The solid state drive on my personal laptop just died.
Here’s the story. I have a DELL XPS laptop which is now 2.5 years old. The laptop had demonstrated no issues. About 6 months ago, I decided to upgrade the hard drive to solid state drive. There was a lot of hype in the market for SSD and it seemed that everybody is praising it. After thinking about it, I finally chose to upgrade my personal laptop by purchasing SSD it with Rs. 15,000 (~USD 320). The SSD that I bought contains 120 GB and supports TRIM as well.

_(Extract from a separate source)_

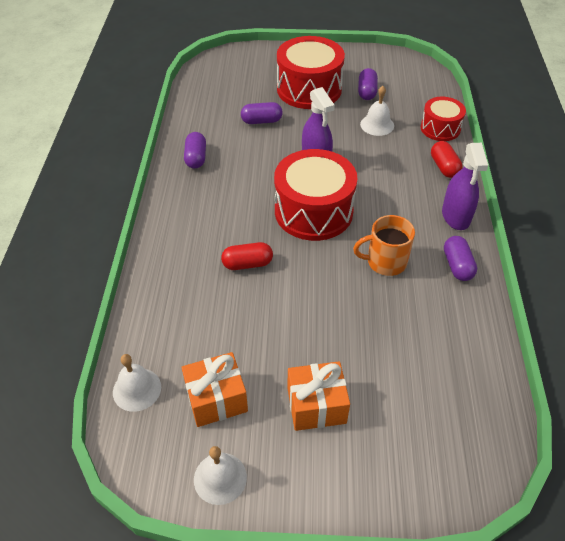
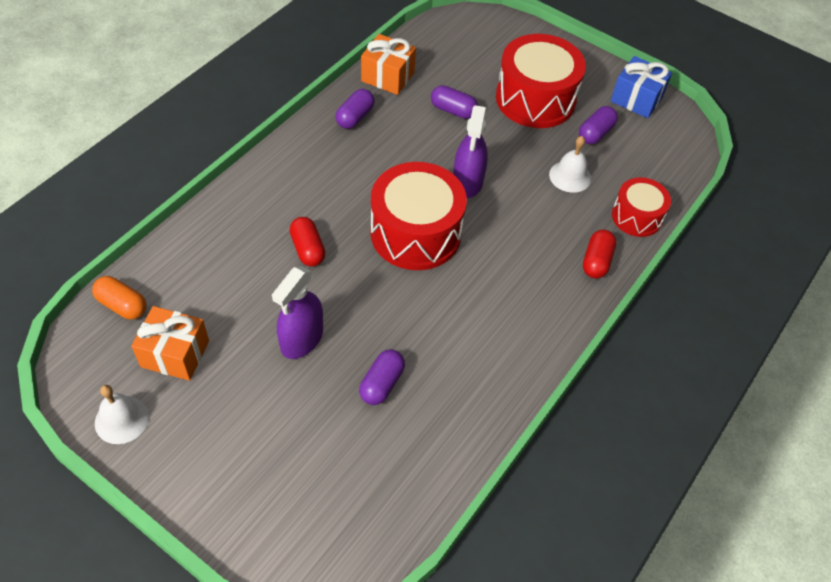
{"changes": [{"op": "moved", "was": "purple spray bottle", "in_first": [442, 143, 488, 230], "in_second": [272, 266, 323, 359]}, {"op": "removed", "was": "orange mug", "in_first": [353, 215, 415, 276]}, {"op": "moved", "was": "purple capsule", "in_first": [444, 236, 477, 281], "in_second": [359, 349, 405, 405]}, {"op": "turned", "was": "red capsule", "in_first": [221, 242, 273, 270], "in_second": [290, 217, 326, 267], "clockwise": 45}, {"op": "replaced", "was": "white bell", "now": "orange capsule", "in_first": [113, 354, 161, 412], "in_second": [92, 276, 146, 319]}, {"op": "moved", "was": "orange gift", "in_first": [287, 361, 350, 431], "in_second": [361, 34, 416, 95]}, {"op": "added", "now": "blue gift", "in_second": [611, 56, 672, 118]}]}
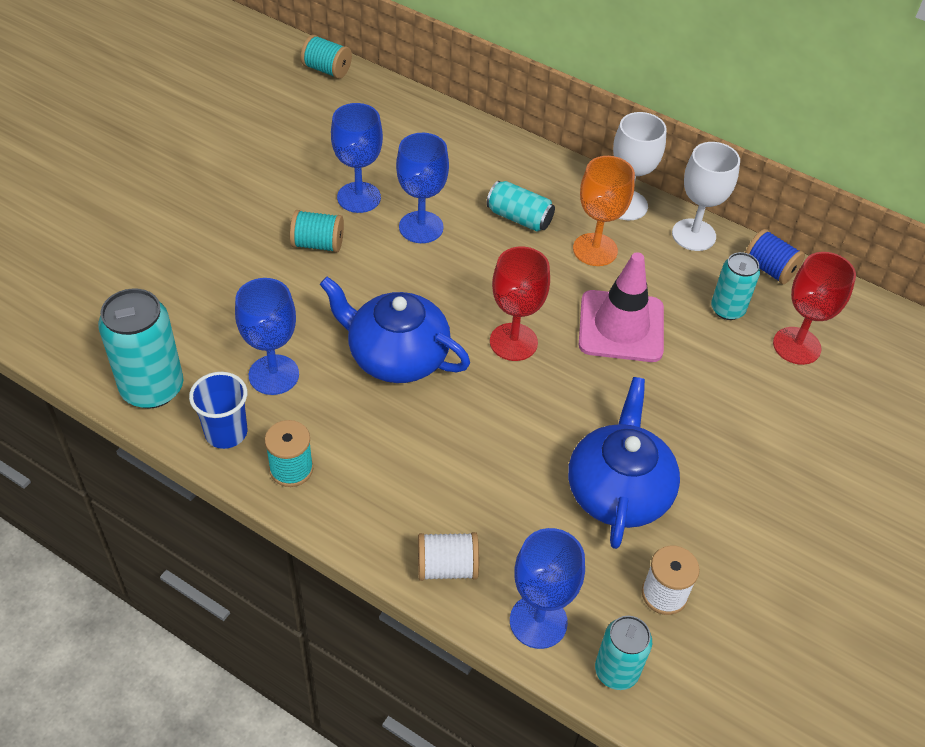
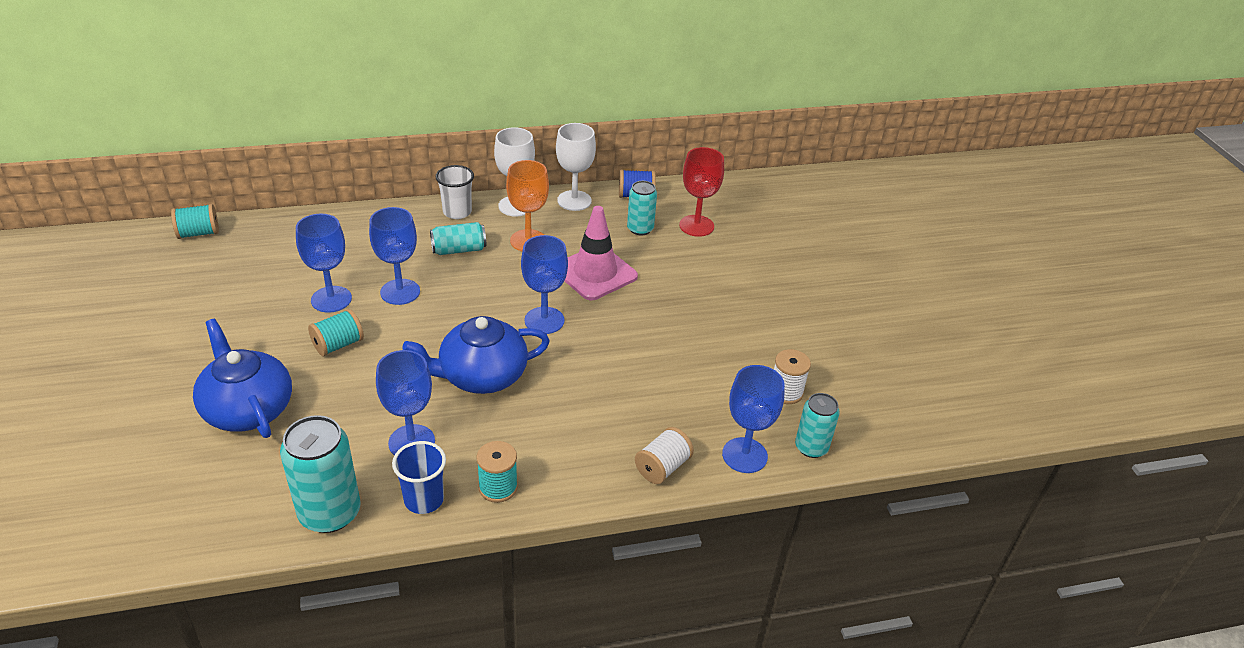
{"changes": [{"op": "recoloured", "was": "red goblet", "now": "blue goblet", "in_first": [490, 246, 550, 361], "in_second": [521, 235, 568, 334]}, {"op": "moved", "was": "blue teapot", "in_first": [568, 377, 680, 549], "in_second": [193, 319, 292, 438]}, {"op": "added", "now": "white cup", "in_second": [436, 165, 474, 219]}]}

For six months, the SSD worked marvelously. It did what it was supposed to do. It was doing everything in a super fast rate that was why I felt extremely pleased. I always shut down my machine as turning on the computer with SSD took less than 10 seconds for me. I was very glad because the power consumption was reduced and my computer’s noise became smaller as well. I used stabilizer and UPS in my home, at the place where I plugin my laptop and systems.

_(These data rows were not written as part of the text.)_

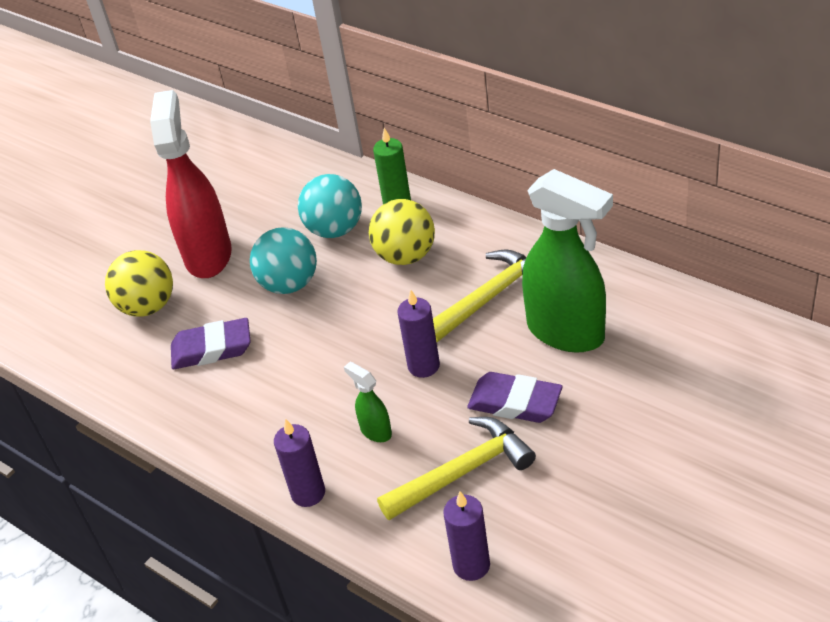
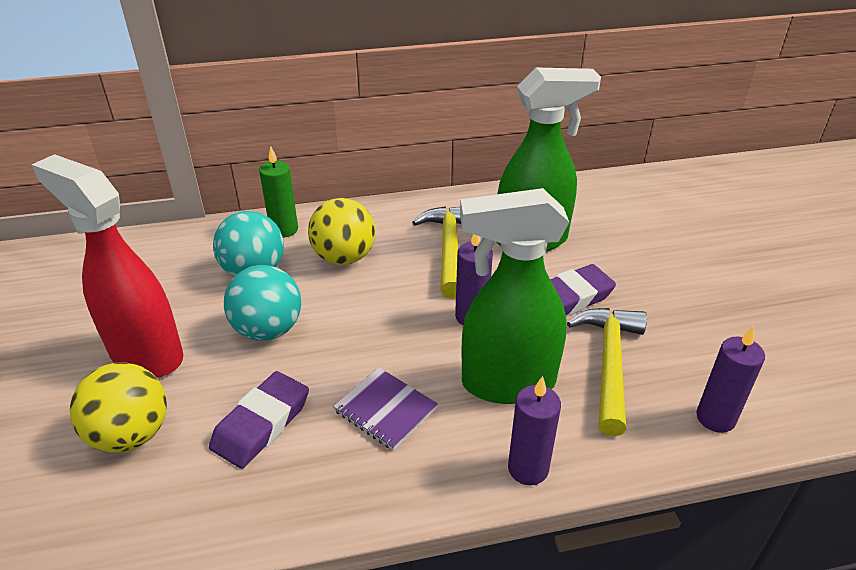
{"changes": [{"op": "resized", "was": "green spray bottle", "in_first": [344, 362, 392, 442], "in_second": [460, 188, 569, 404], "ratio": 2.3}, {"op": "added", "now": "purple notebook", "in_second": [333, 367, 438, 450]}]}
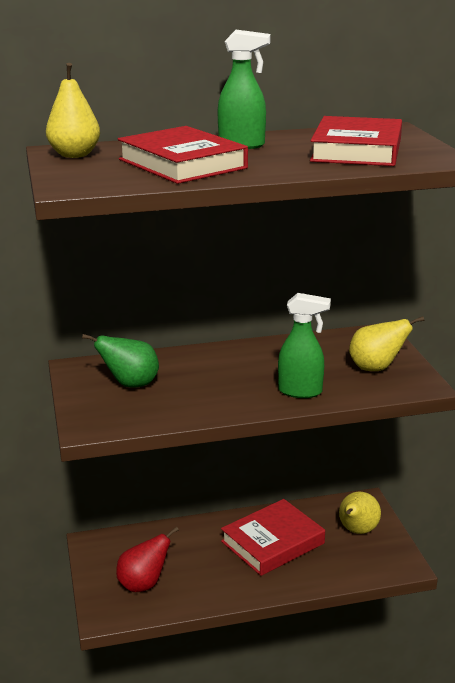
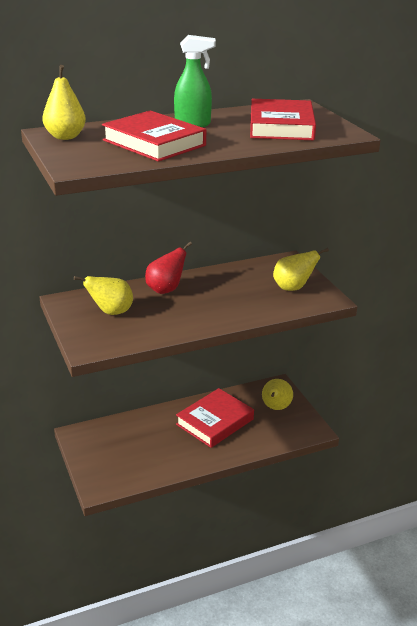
{"changes": [{"op": "removed", "was": "green spray bottle", "in_first": [278, 293, 331, 398]}, {"op": "recoloured", "was": "green pear", "now": "yellow pear", "in_first": [82, 334, 159, 388], "in_second": [74, 276, 133, 315]}, {"op": "moved", "was": "red pear", "in_first": [116, 526, 179, 592], "in_second": [145, 242, 192, 294]}]}
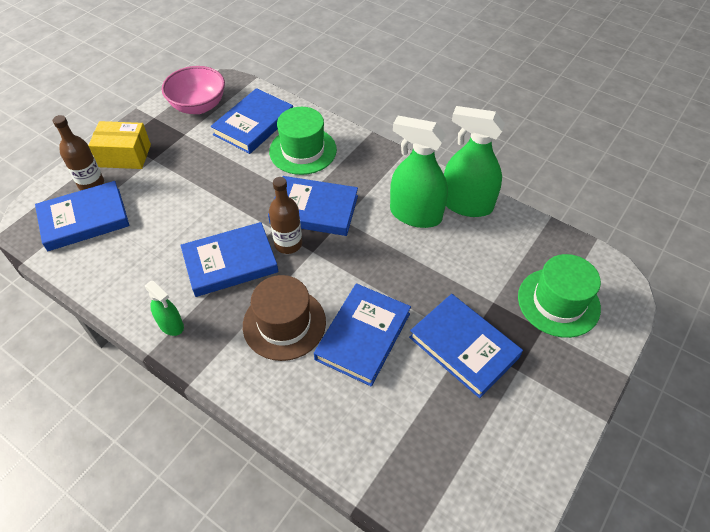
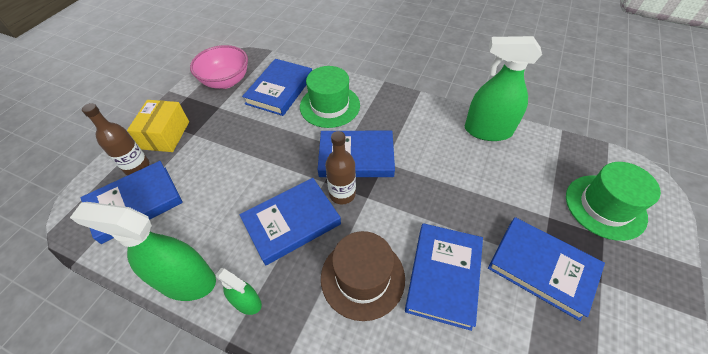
{"changes": [{"op": "moved", "was": "green spray bottle", "in_first": [390, 116, 448, 228], "in_second": [70, 202, 216, 301]}, {"op": "turned", "was": "yellow box", "in_first": [88, 121, 151, 169], "in_second": [127, 100, 189, 152], "clockwise": -75}]}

One fine morning, I tried to use the machine. To my surprise, it did not boot up and constantly showed me, “HDD does not exist”. I did all the tricks I know and have read in the book to make sure that HDD comes back. I even put it in another machine; it did not work there, too. Finally I dug my old box and found my original HDD of Dell machine. As soon as I put it back, it worked out very well.
So my SSD is now dead for less than 6 months now. I actually spent my whole day to re-install my computer on regular hard drives.

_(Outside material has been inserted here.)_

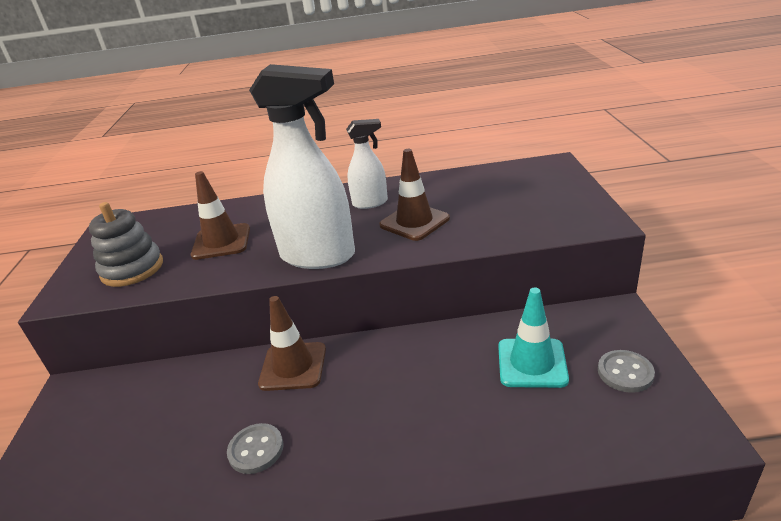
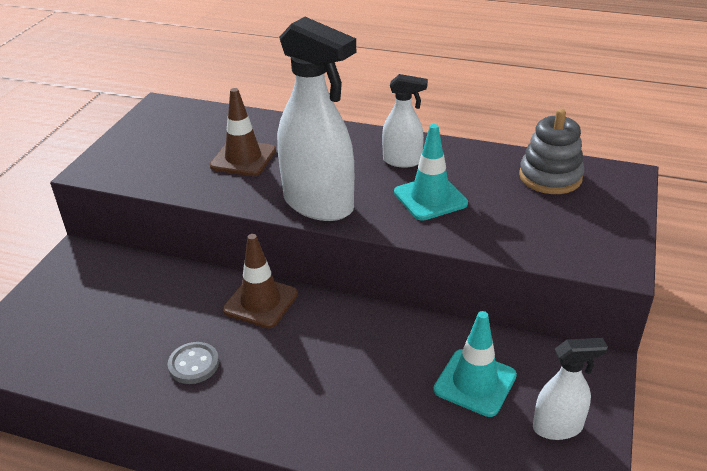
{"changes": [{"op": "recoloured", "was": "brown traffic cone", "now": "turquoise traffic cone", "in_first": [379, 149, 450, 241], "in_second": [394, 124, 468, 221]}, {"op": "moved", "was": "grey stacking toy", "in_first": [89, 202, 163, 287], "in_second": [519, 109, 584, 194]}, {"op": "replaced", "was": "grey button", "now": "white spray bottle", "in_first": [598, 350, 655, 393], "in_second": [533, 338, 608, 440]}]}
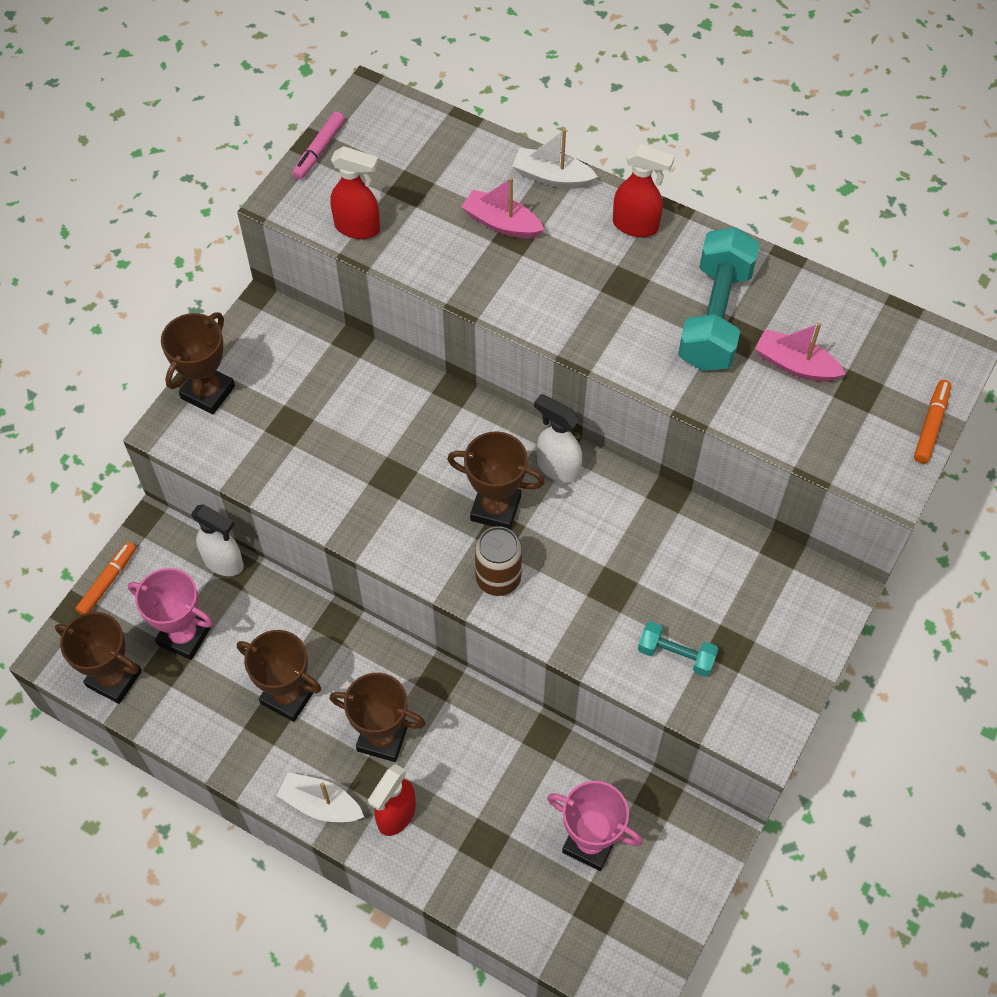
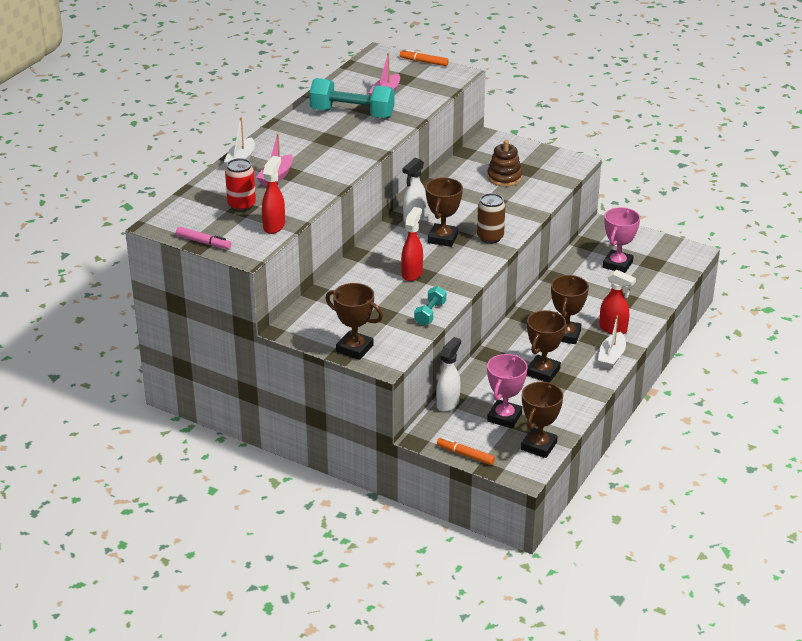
{"changes": [{"op": "moved", "was": "red spray bottle", "in_first": [613, 144, 675, 237], "in_second": [401, 207, 423, 281]}, {"op": "moved", "was": "turquoise dumbbell", "in_first": [638, 621, 718, 677], "in_second": [414, 286, 446, 326]}, {"op": "added", "now": "brown stacking toy", "in_second": [487, 140, 522, 187]}, {"op": "added", "now": "red can", "in_second": [225, 158, 256, 212]}]}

I have lost my complete interest in the SSD because all my life I have never lost any hard drive but this. I still have hard drives that are more than 10 years old, but despite their age they are working fine unlike this one which had been in use for only 6 months. Until now, I do not understand why my SSD died so quickly. I tried to contact the original manufacturer for replacement; unfortunately I got no reply from them. I think I lost my money, some data and my trust in SSD.
Because this was a personal laptop I had not configured any RAID on it. It is totally possible that this is a single incident and an accident, but again, it has happened to me. I would like to share this experience with all who are planning to use SSD in their production environment. I am not going to believe that SSD are ready for production till I have a personally good experience with them.
Just a word of advice: Be careful when you use SSD.
Reference: Pinal Dave (https://blog.sqlauthority.com)
28 Comments. Leave new
This is more of a remote case, I guess. I have been using a SSD at home for more than 18 months now. It all depends on what you are using it for. SSD have relatively short life because of the technology used and they wear faster. So, I make sure I don’t put very heavy workload on the SSD. I just use it for booting in the present system I have. You need to have adequate RAM to make sure you don’t burden the SSD by doing too many writes to SSD.
I have been a happy customer for a long time now :)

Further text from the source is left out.